BRIEF — Starting with the line that contains "line: (717, 81) -> (562, 247), removed", copy out each line through the end of the entries below, exactly as written, and nothing else.

Spatial edit records:

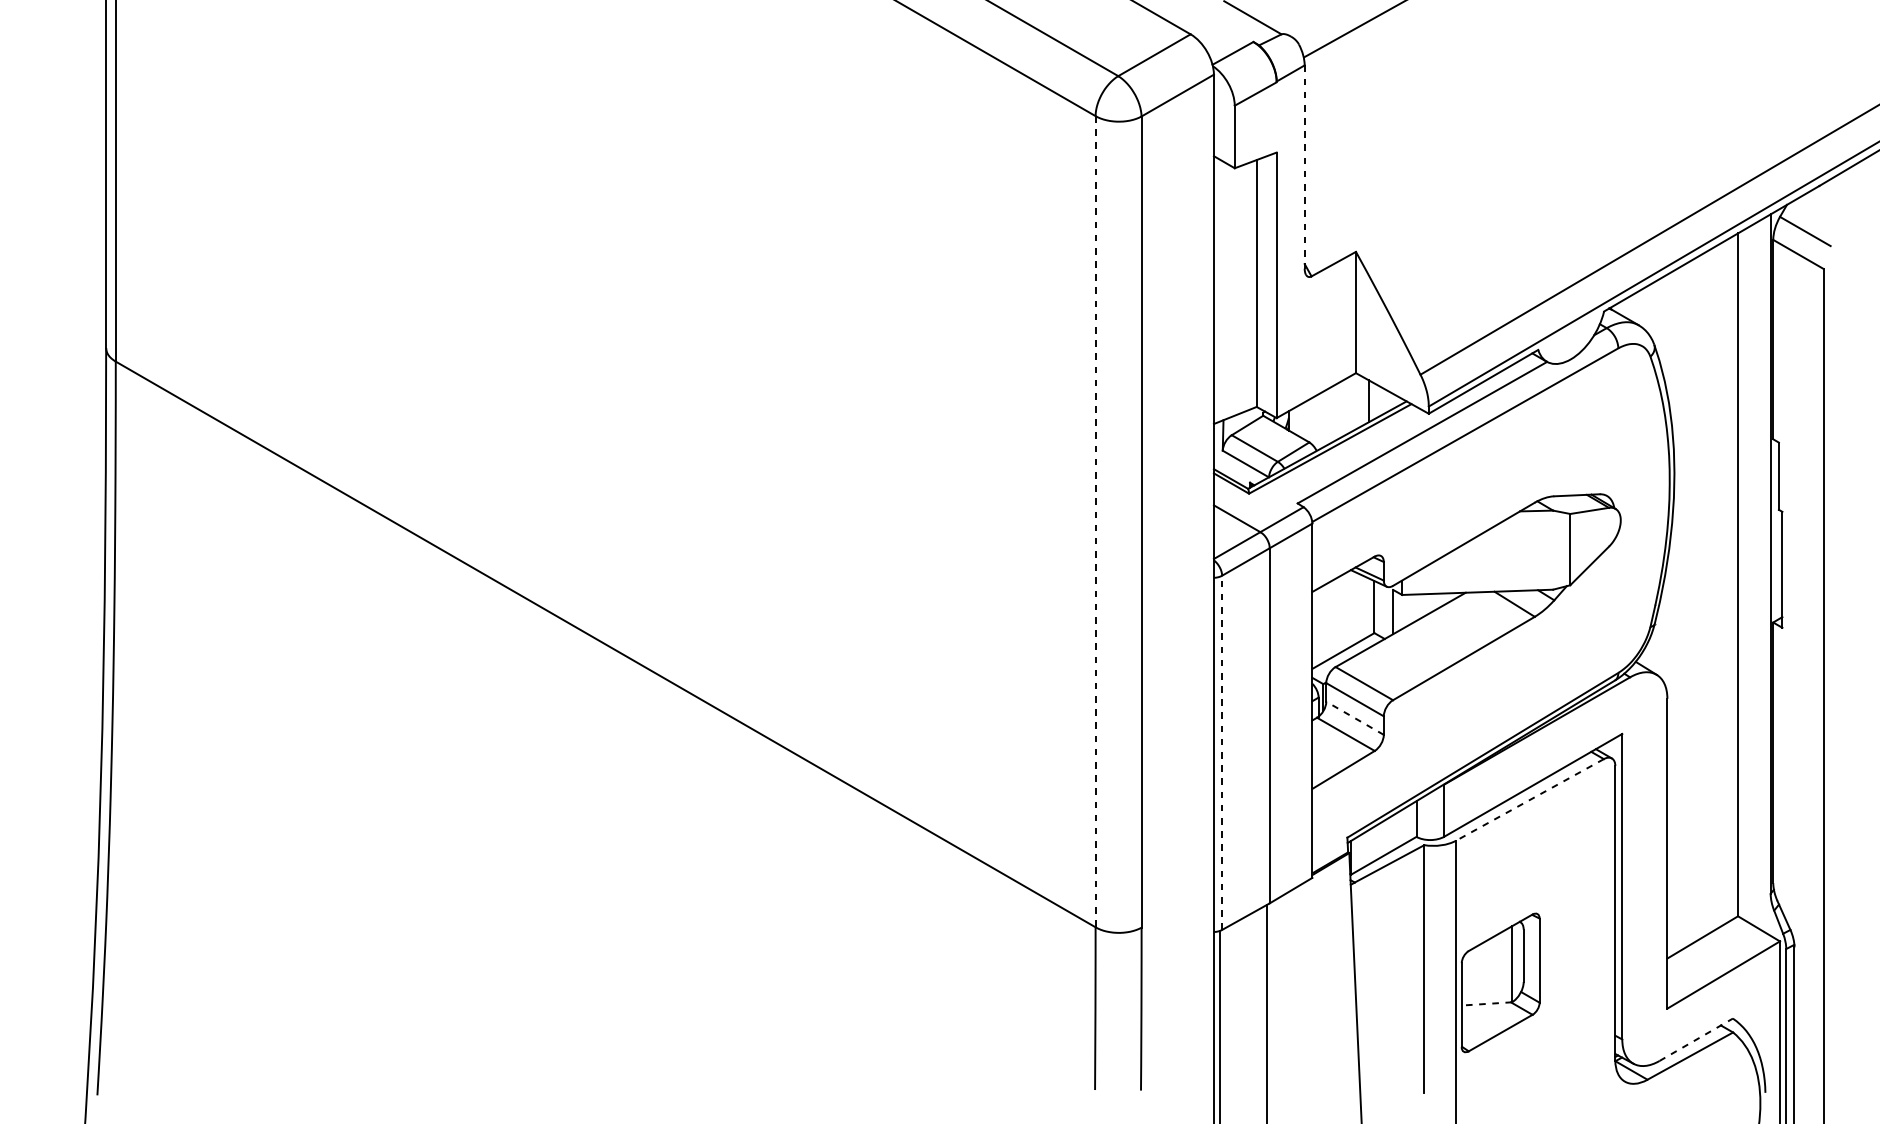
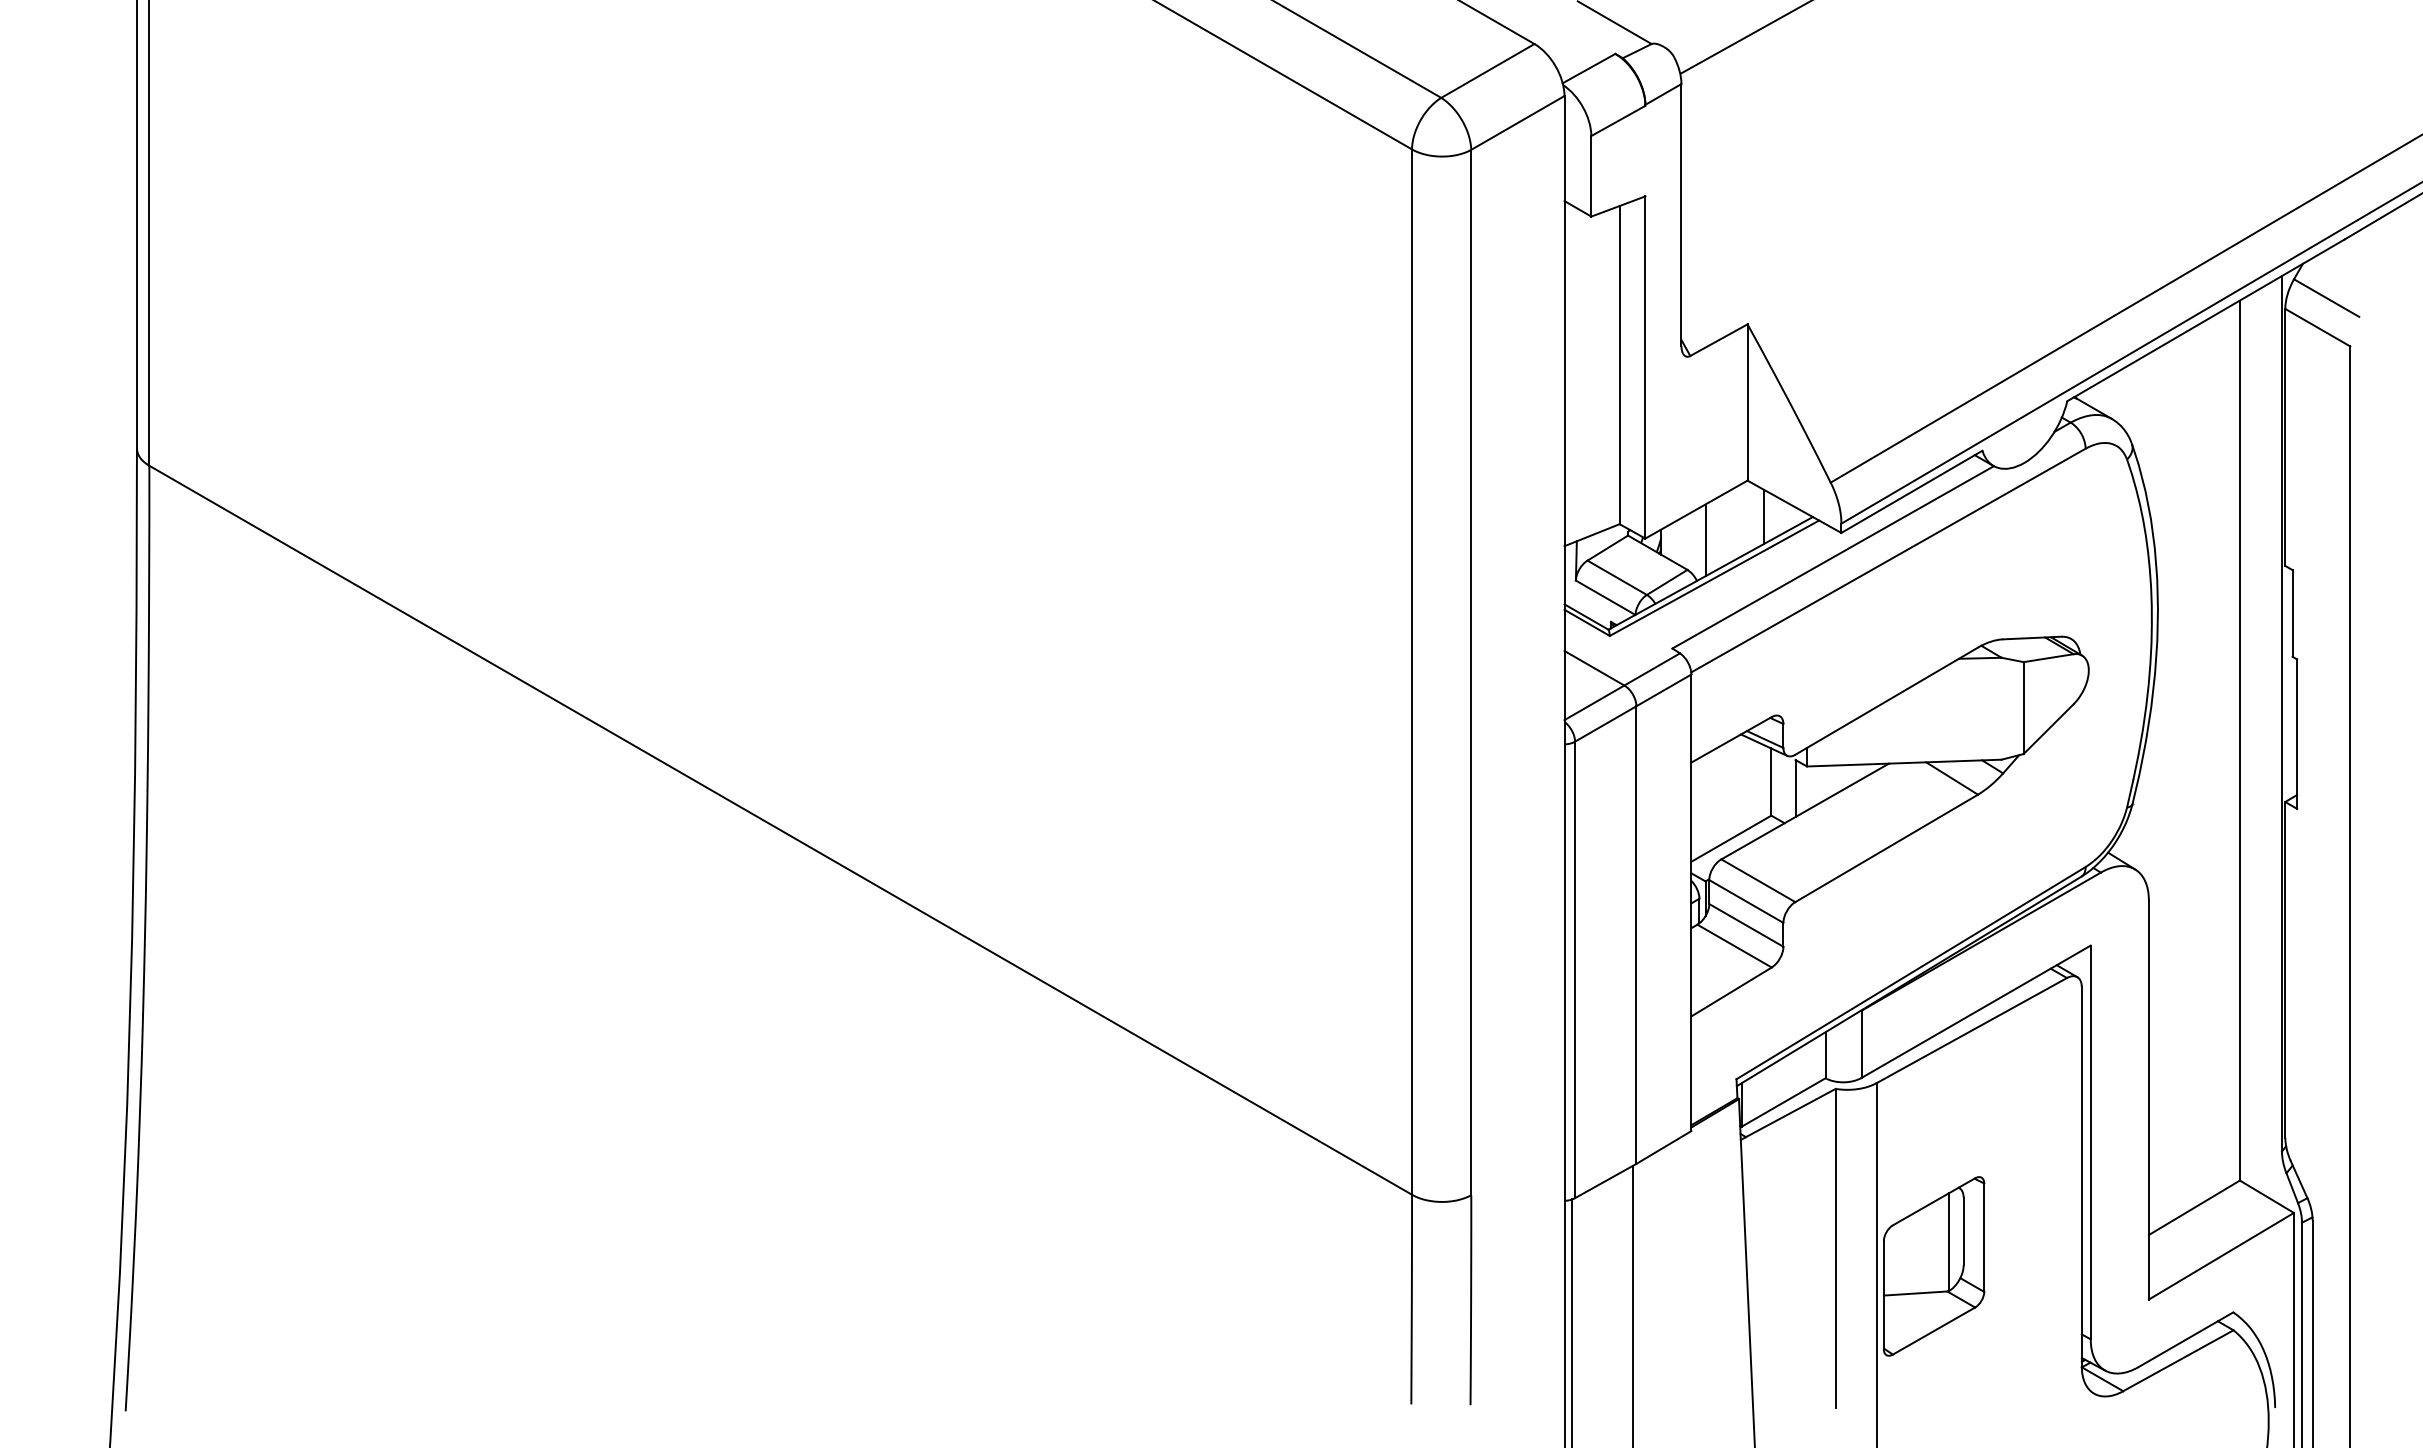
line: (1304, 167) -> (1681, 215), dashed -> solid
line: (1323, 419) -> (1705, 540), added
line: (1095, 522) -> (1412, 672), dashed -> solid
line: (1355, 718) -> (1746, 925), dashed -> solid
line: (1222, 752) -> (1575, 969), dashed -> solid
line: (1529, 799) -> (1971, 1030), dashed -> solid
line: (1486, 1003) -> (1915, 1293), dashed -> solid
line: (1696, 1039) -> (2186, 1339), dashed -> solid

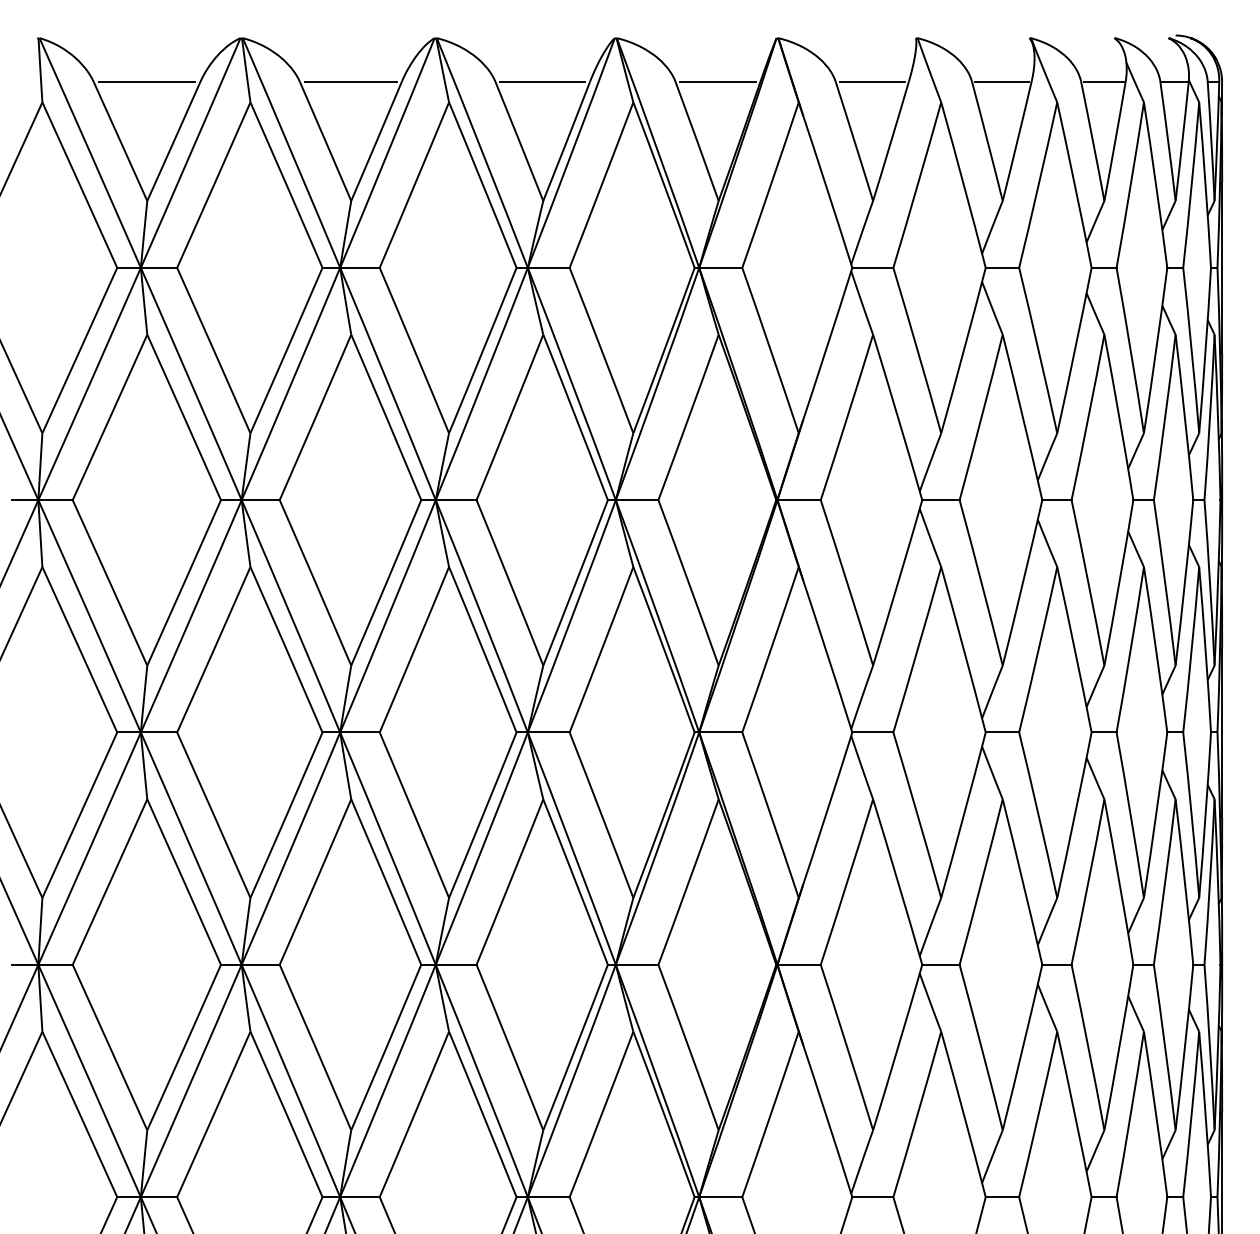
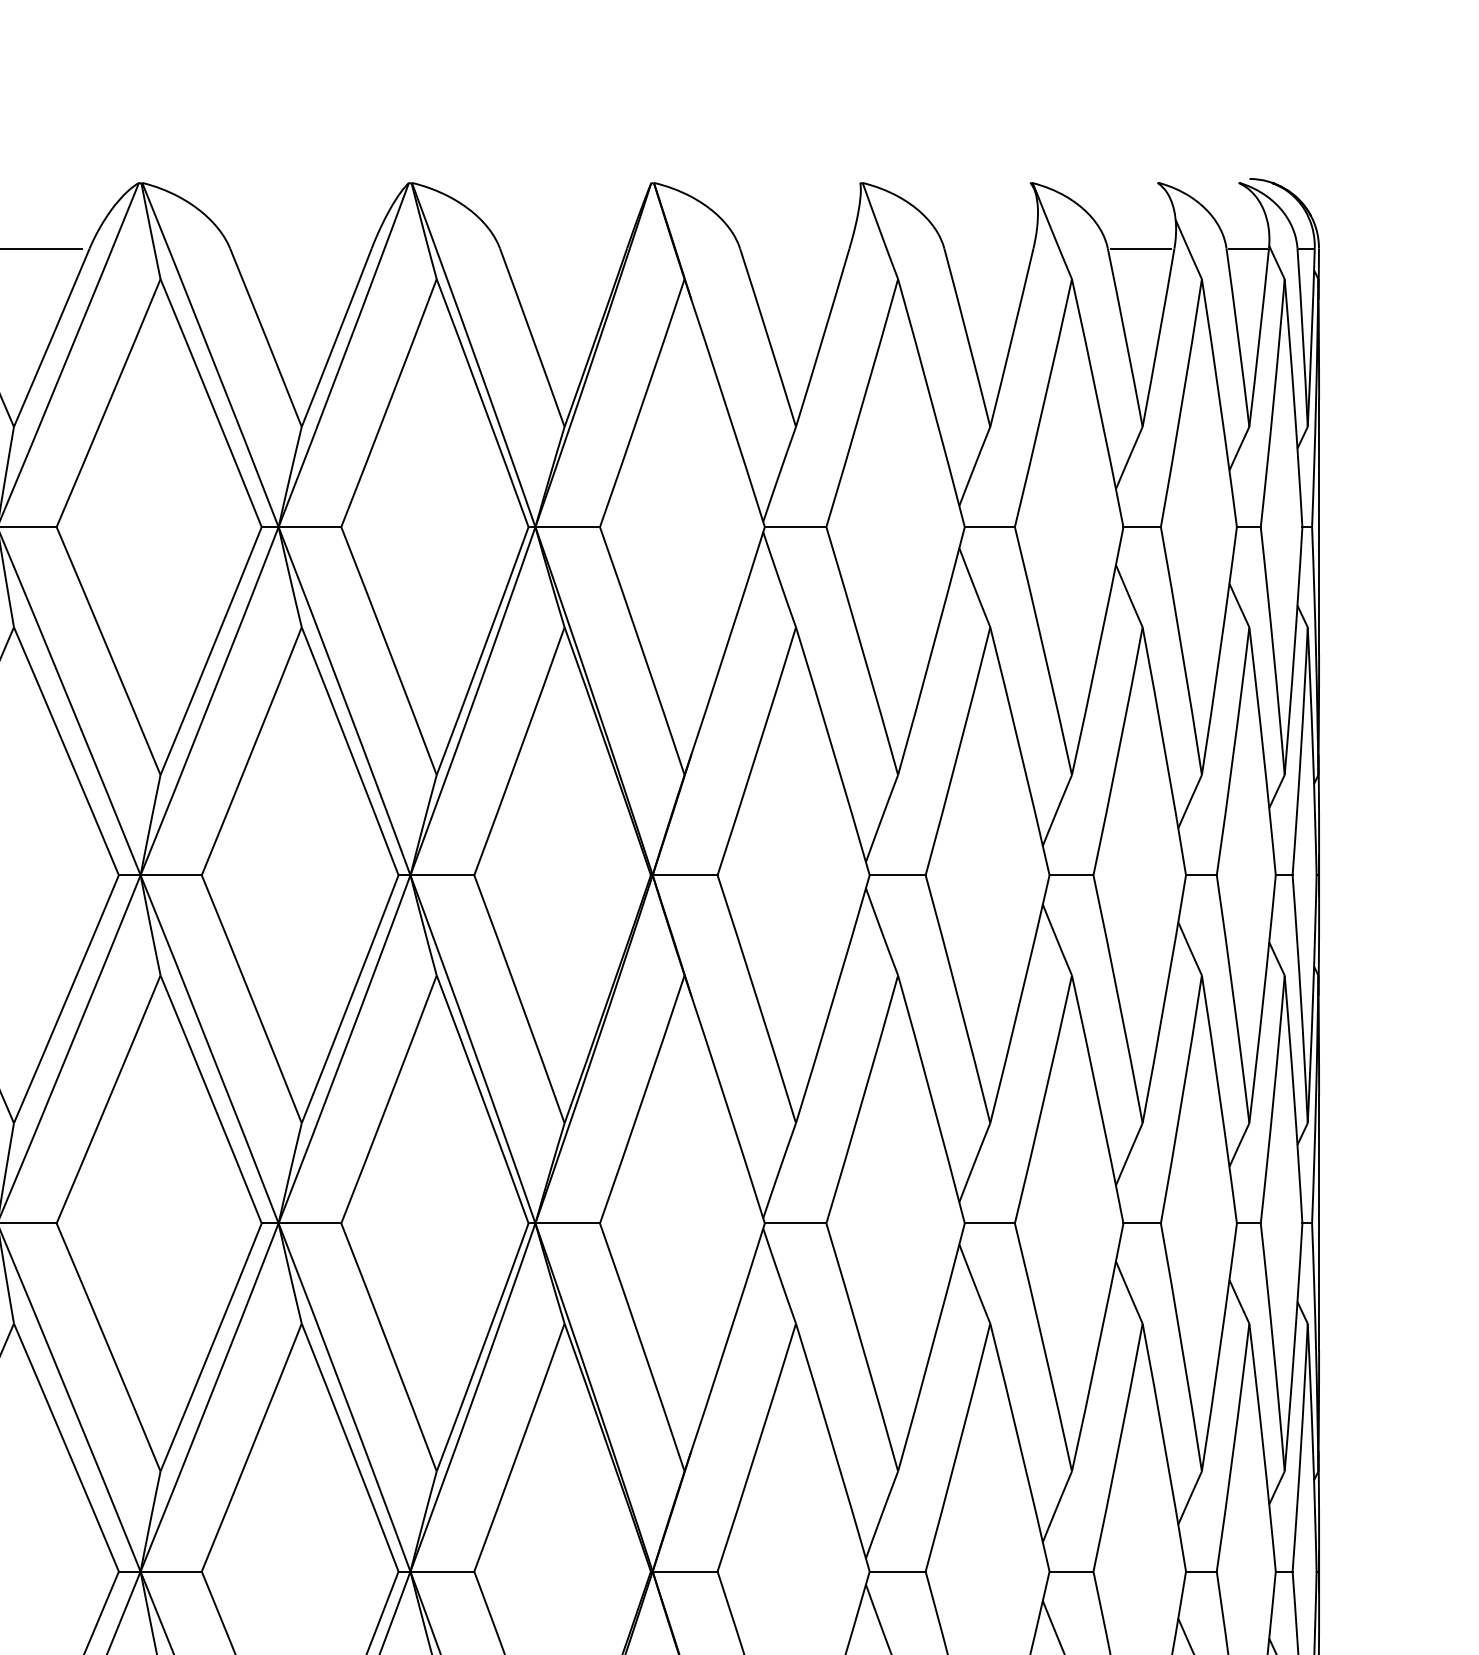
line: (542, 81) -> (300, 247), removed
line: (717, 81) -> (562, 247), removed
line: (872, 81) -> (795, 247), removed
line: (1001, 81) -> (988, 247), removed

TASK ANSWER —
line: (717, 81) -> (562, 247), removed
line: (872, 81) -> (795, 247), removed
line: (1001, 81) -> (988, 247), removed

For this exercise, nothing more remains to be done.